The money has arrived. Between January 2025 and June 2026, the FTSE 350 Aerospace & Defence Index rose more than 85%; venture funding into European defense startups reached €7.4 billion ($8.4 billion) in 2025; and the European Union’s €150 billion SAFE loan program now ties major contracts to building at scale, fast, with most components sourced inside the bloc.
Europe does not have an idea problem. Its challenge is turning ideas into mass-produced capability, and the joint ventures (JVs) meant to do that too often stall before they deliver.
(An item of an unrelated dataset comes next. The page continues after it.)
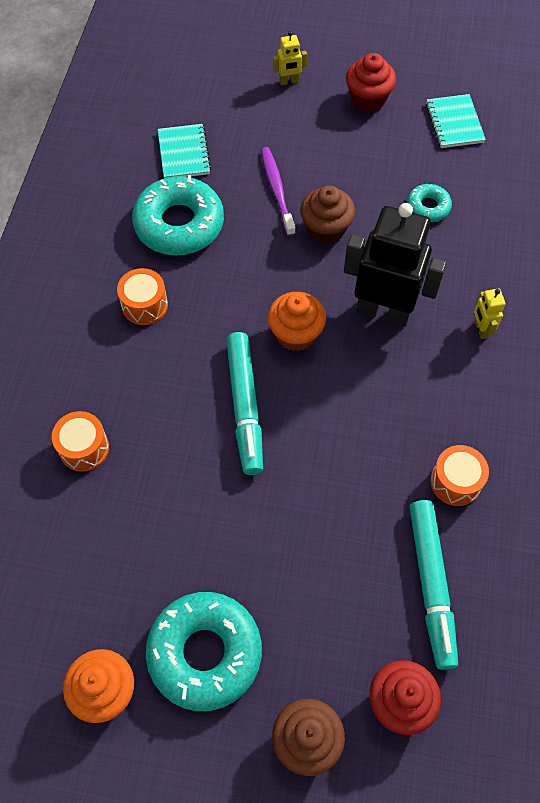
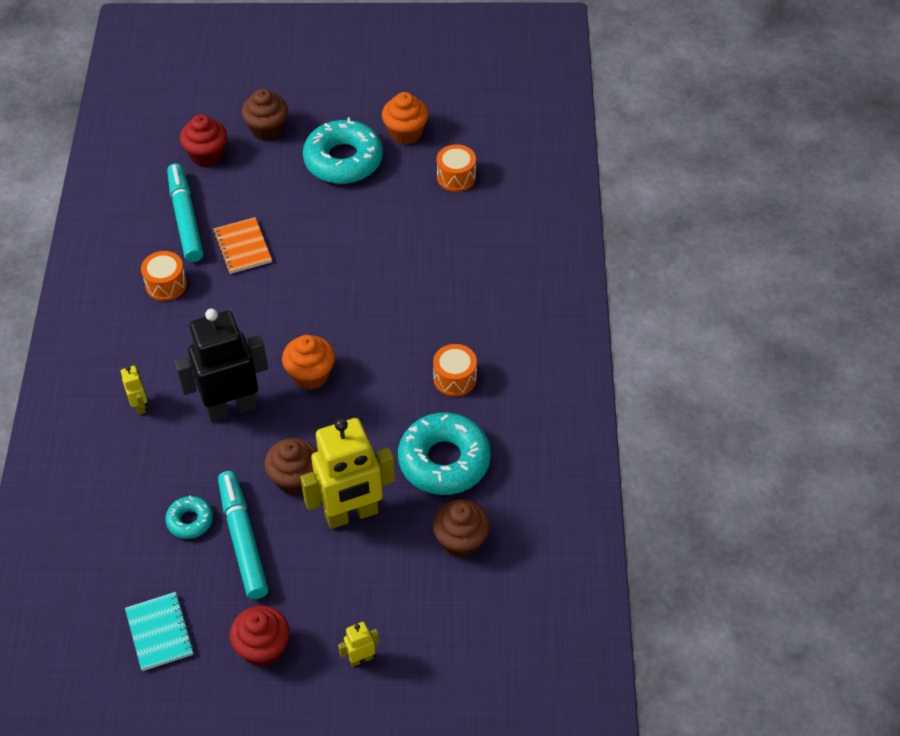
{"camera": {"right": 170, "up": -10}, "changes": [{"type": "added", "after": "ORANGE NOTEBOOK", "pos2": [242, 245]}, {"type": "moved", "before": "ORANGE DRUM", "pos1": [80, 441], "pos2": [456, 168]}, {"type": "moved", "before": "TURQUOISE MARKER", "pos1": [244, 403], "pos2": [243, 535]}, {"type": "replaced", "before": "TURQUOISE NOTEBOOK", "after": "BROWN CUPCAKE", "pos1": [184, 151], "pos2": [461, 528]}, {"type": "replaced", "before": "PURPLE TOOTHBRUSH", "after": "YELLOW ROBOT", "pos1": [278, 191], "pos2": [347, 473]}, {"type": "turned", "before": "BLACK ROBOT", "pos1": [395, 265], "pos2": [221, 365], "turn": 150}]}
The logic of a JV is sound: pair a fast-moving innovator with an incumbent that has factories, program relationships, and government credibility, and you can field capability faster than either could alone. A JV is often the right structure precisely where a full acquisition is not, whether because of national-security rules, foreign-ownership scrutiny, or a desire to prove the partnership works before committing permanent capital. A JV is not a compromise; it is a deliberate way to solve problems no other structure handles as well.
The deals that are progressing show what good looks like: Rheinmetall and ICEYE set up a satellite-manufacturing venture in 2025, and more recently, Helsing and OHB have teamed up to fuse battlefield AI with satellite-building in their KIRK venture. Both are promising because each side brings something the other cannot easily replicate. KIRK itself grew out of an earlier alliance, a reminder that the strongest partnerships tend to deepen over time rather than arrive fully formed.
So why do others lose momentum? Two reasons are well understood, and two are easy to miss.
Familiar challenges
First, speed. For an innovator, time is the most valuable asset. Approval cycles that are routine for a large organization can consume an innovator’s cash runway and slow the rapid iteration that modern, software-defined warfare rewards. A venture that moves only at the larger partner’s tempo loses much of its purpose.
Second, control. Software is improved through constant, rapid iteration. If the venture is set up so that routine technical decisions must clear the incumbent’s approval processes, speed is the first casualty. The structure looks balanced on paper, but development slows, decisions stall, and the partnership can lose momentum before anything reaches the field.
Overlooked challenges
The third is a difference in how the two sides measure value. A large defense group naturally values what it can see on a balance sheet: factories, order books, and assets depreciated over decades. But much of an innovator’s worth sits elsewhere, in software, algorithms and the ability to rewrite a product in weeks.
Helsing, for example, has been valued above €12 billion, and ICEYE above €10 billion, with almost none of it attributable to tangible assets. Applying a hardware-centric, revenue-based framework to a software-defined business understates the innovator’s contribution and misaligns incentives. The more useful approach treats an innovator’s commercial traction and demonstrated demand as real evidence of value, not something to discount until a defense contract is signed.
The fourth tends to surface only years later: who owns the technology, and the data it generates. If core intellectual property is not clearly ring-fenced at the outset, an innovator can become tied to a single partner and constrained from selling elsewhere, which limits its own value and can strain the relationship as circumstances change. This is why valuation is not a closing formality. Left unmanaged, a misalignment that seems minor at signing compounds quietly and can destabilize a partnership long after formation. Ownership, licensing, and exit terms are far easier to resolve at the start, when incentives are aligned, than once commercial pressures have set in.
None of this calls for financial engineering. It asks both sides to be clear about what each brings and what each receives: the innovator quantifying the value of reaching a certified production line and skipping years of procurement friction; the incumbent quantifying the capability it would otherwise have to build in-house; and both agreeing in advance how the economics adjust if the technology proves decisive in winning a program.
One pattern is worth watching. Partnership activity is not spreading evenly across the market; it is coalescing around a handful of industrial platforms, with groups such as Rheinmetall recurring as serial JV partners across multiple capability areas. As these alliances mature from loose market-access arrangements into named ventures with real equity at stake, valuation discipline stops being optional. Europe’s procurement ambitions will be met by partnerships built to last, where ownership, control, value, and exit are settled before the ink dries rather than after the friction starts.
Milko Pavlov is a managing director and Anita Bucanac is a director in Houlihan Lokey’s Financial and Valuation Advisory business.